Entretanto, essa afirmação é falsa, e por dois motivos. De fato, existem em São Félix inúmeras áreas de conservação, em especial terras indígenas, reservas federais e área de proteção ambiental. Mas elas somam apenas 50% do município. Além disso, não existe na Amazônia (e, acredito, em parte do Centro-Oeste) o respeito ao limite da reserva legal.

O mosaico de reservas à volta de São Félix.
A APA Triunfo do Xingu, que integra o Corredor de Diversidade da região, teve já 40% de sua superfície devastada para a criação de gado. Outras áreas de preservação, como a monumental EE da Terra do Meio e o PN da Serra do Pardo, são também rotineiramente desmatadas.
Diz o ativista ambiental Tarcísio Feitosa: Essa região vai se consumir no fogo.

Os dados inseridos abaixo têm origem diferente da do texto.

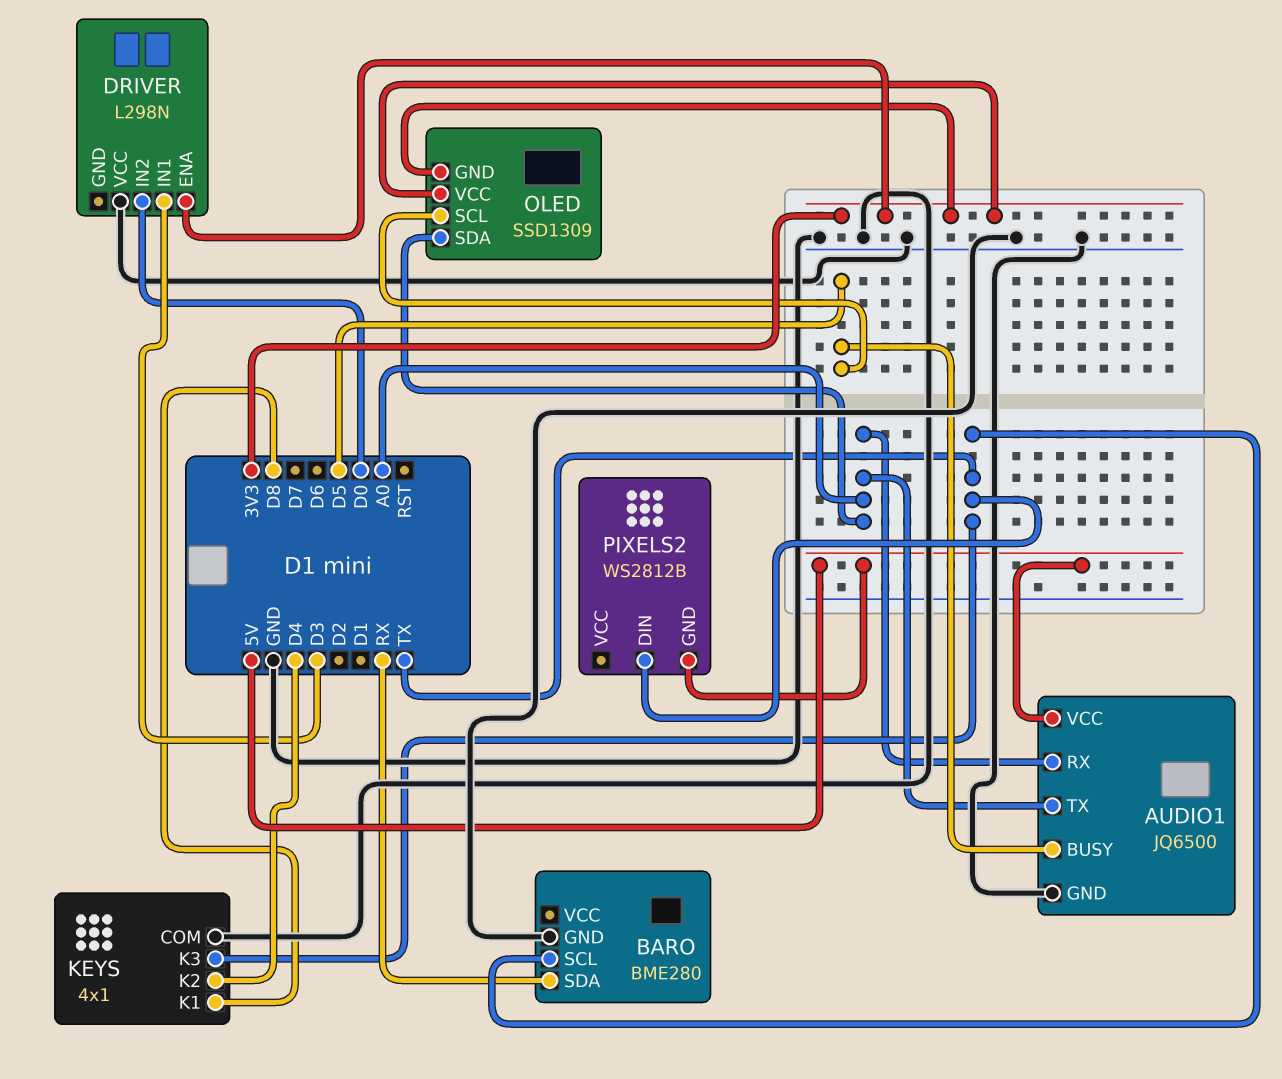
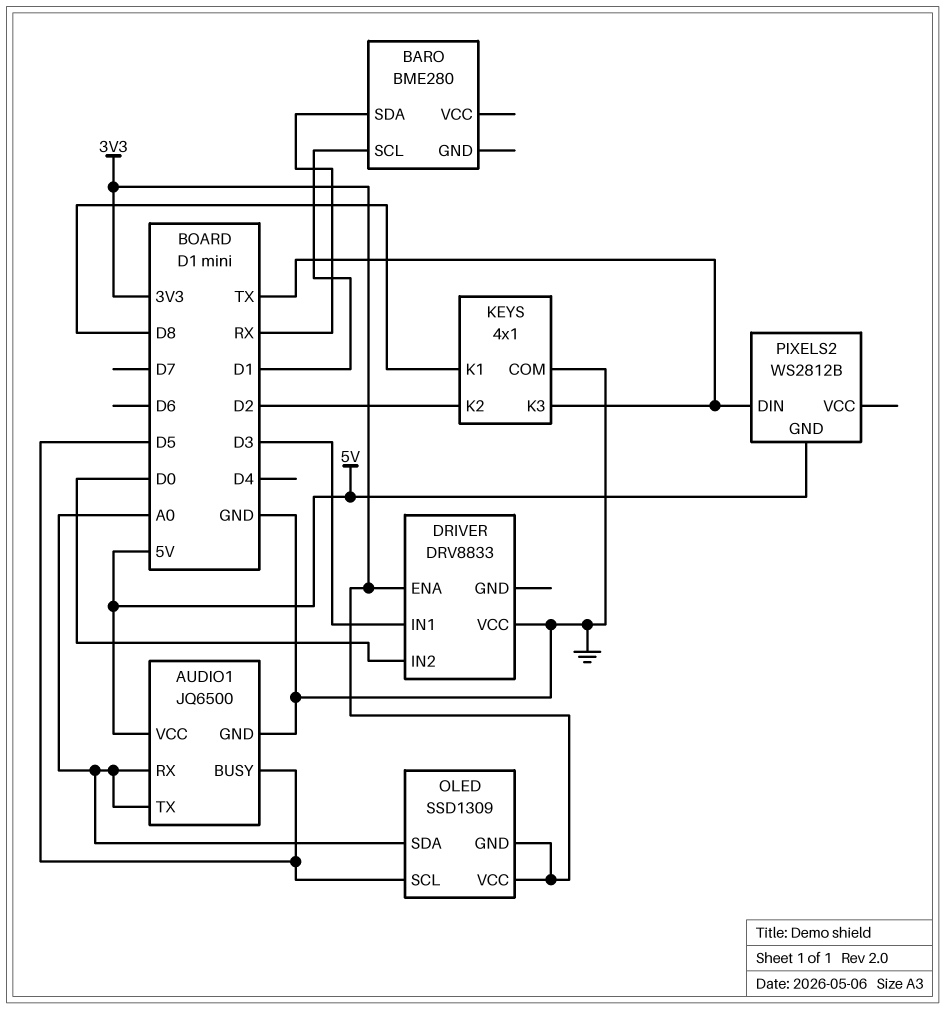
BARO pin GND: GND -> none
BARO pin SCL: TX -> D1
DRIVER: L298N -> DRV8833
KEYS pin K2: D4 -> D2

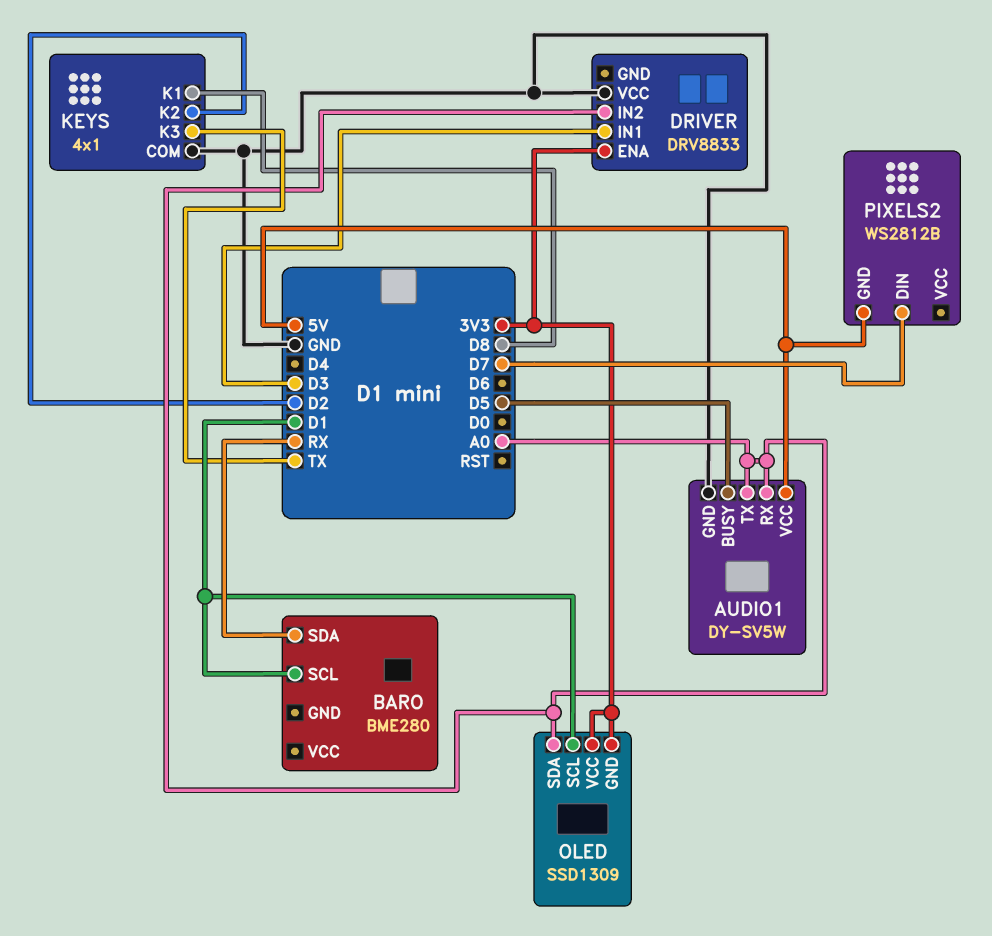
AUDIO1: JQ6500 -> DY-SV5W
DRIVER pin IN2: D0 -> A0
OLED pin SCL: D5 -> D1
PIXELS2 pin DIN: TX -> D7

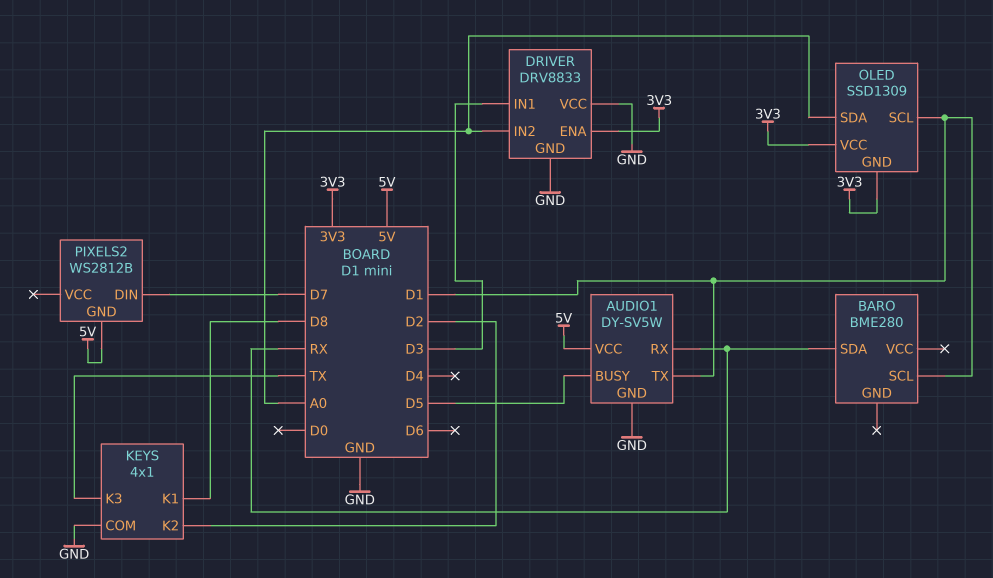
AUDIO1 pin RX: A0 -> RX
AUDIO1 pin TX: A0 -> D1
DRIVER pin GND: none -> GND

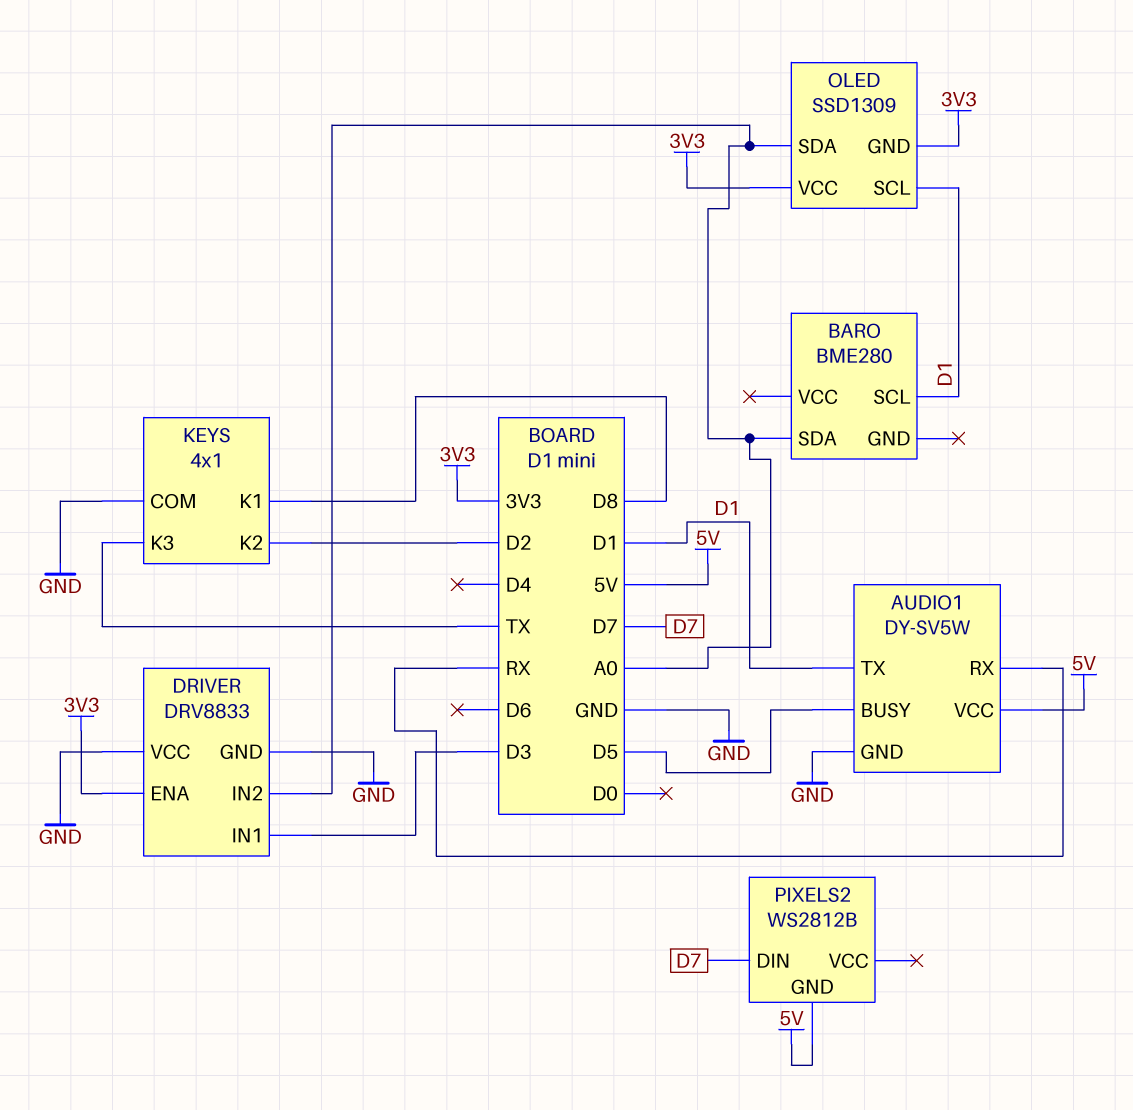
BARO pin SDA: RX -> A0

Talvez o que vai sobrar lá serão as florestas dentro das reservas legais, que são extremamente empobrecidas porque já floram exploradas em anos de extração de madeira. (…) Mas este ano vai queimar muito ainda ali, vai queimar bastante.
Mas não basta a grilagem das terras, a movimentação fictícia do gado, o uso de proprietários falsos e a legalização forjada das glebas, em conluios que foram chamados de consórcios do engano. Existe também o garimpo na vizinha Ourilândia – e, pasme, no interior de terras indígenas. O prefeito reclama das operações de fiscalização e afirma que pela leitura fria da lei (o garimpo é crime), mas ele está trabalhando, produzindo riqueza, comercializando seus produtos. Aqui, o crime compensa.
Os barqueiros antigos contam como era bonito o Rio Fresco, com suas águas limpas, frias e piscosas. Apesar de distar uma centena de km, o garimpo de Ourilândia foi capaz de turvar suas águas e matar seu peixe. Você vai ler abaixo um trecho de uma reportagem de 25 anos atrás e saber que, desde então, o rio continua sendo aterrado, desmanchado e envenenado.

A barra do Fresco no Xingu, com os diferentes coloridos das águas. O Fresco é um rio envenenado há décadas pelo garimpo.
A presença dos garimpeiros nas áreas próximas às aldeias caiapó, às margens do rio Fresco, mais do que um risco à saúde dos índios, pode representar o extermínio da sua cultura. A festa da Arara, realizada sempre no mês de setembro, para dar nome às crianças nascidas durante o ano, teve poucos batizados para sacramentar.
Muitos bebês morreram de parto, e não está afastada a possibilidade de algum tipo de má-formação congênita entre os sobreviventes. Tudo devido ao mercúrio, transferido pelas gestantes através da placenta. Mesmo as crianças que aparentemente nasceram bem, não estão livres da contaminação.
São Félix não é um município pobre, apresenta uma renda per capita de US$ 2 mil, equivalente às do Pará e do Nordeste. Mas a cidade me pareceu feia, malcuidada e pobremente construída, suja e barulhenta. Lúcio Flávio Pinto, que acompanha São Félix há meio século, conclui assim: O Xingu será mais uma oportunidade perdida.
Não é pouca a riqueza gerada, na criação e no abate do gado, na extração do níquel e da cassiterita, no plantio da banana e do cacau, no desdobramento da madeira, no comércio e no turismo. Mas, de alguma forma, o progresso não criou qualidade.
Se você olhar a natureza ao invés da sociedade, talvez conclua que São Félix destruiu valor. Quando uma floresta primária como a que lá havia foi trocada pela pastagem ruminante, desapareceu mais da metade (na realidade, 60%) da exuberante matéria orgânica que existia antes. A mata tropical contém meio milhar de espécies de árvores por hectare, vs. duas dezenas nas mais variadas florestas temperadas, que acarretam a diversidade da fauna, a densidade das conexões no ambiente e a velocidade da evolução natural.
São Félix levou mais de um século para ficar mais pobre.